Russian Fantasy and Its Real History
Needing distraction from Peter the Great’s Great Northern War against the Sweden of Charles 12 – I’m engrossed in Robert K Massie’s 1980 biography of the Tsar – I pick up Gogol’s Collected Tales in the translation by Richard Pevear and Larissa Volokhonsky. Stories like The Nose, The Portrait and The Overcoat all tell of surreal and grotesque developments – someone becomes a nose, a person steps out of a painting and so on. Gogol lived 1809 to 1852 but his stories seem to point to Kafka, or to the magical realism of South American fiction.
But I am also re-reading Donald Rayfield’s Stalin and his Hangmen (2004) or at least picking my way through it. So I have this heretical thought: what actually happened in Russia with the Bolshevik freak show that commenced in 1917 leaves all this fantasy stuff behind. The grotesque and surreal was actually everyday life. Like Solzhenitsyn’s observation that if Chekov’s characters had been told about the tortures that would shortly become life for millions of Russians they would have walked off-stage and committed suicide.
Nothing in Gogol is remotely as creepy as Lenin declaring that the whole class of rich peasants would have state power directed against them, or Trotsky and Zinoviev and other cafe windbags taking the reins of power, or a cut-throat like Stalin deciding that all potential – note that “potential” – enemies must be executed.
In fact confine yourself to the history of the security agencies alone – the Cheka, the NKVD, the OGUPA – as Rayfield does, and the story is best told as a national nightmare. Total fantasy. The surreal and grotesque. Nothing in their history prepared Russians for what was to sweep over them. Gogol’s polite little stories are ridiculously tame compared to 1917 and Russia’s actual history thereafter.

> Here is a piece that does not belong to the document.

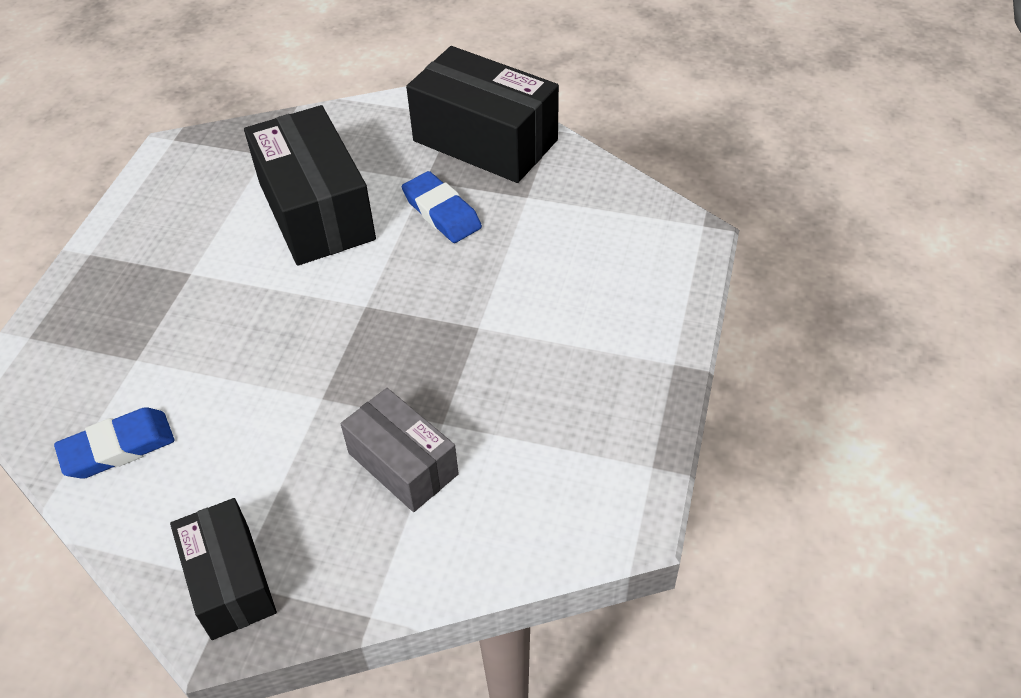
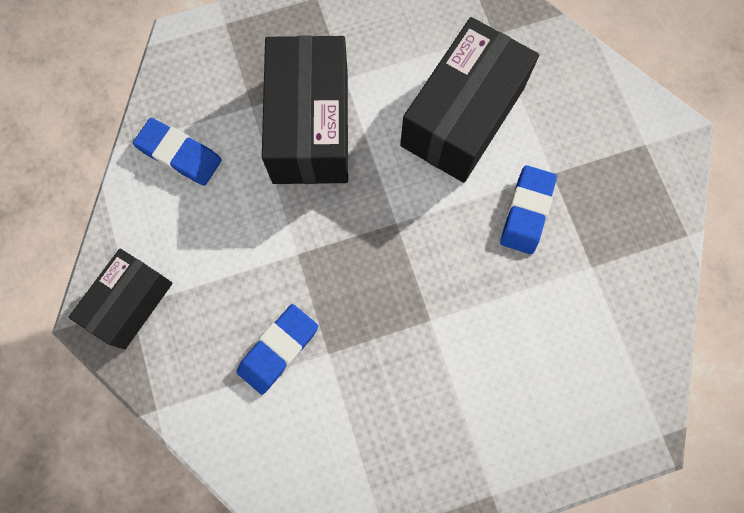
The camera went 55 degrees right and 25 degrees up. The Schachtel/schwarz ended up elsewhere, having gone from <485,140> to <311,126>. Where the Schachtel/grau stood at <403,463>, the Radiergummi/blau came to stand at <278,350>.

Strangely one work of fiction did prophesy: Dostoevsky’s Demons or The Possessed (1871-2) a story of a revolutionary cell and the warped, power-mad characters it attracts. These were precisely the types who would invent Bolshevism and flourish under it. The people who Dostoevsky imagined terrorizing a little community and committing a single murder became rulers of the whole country and set about murdering millions.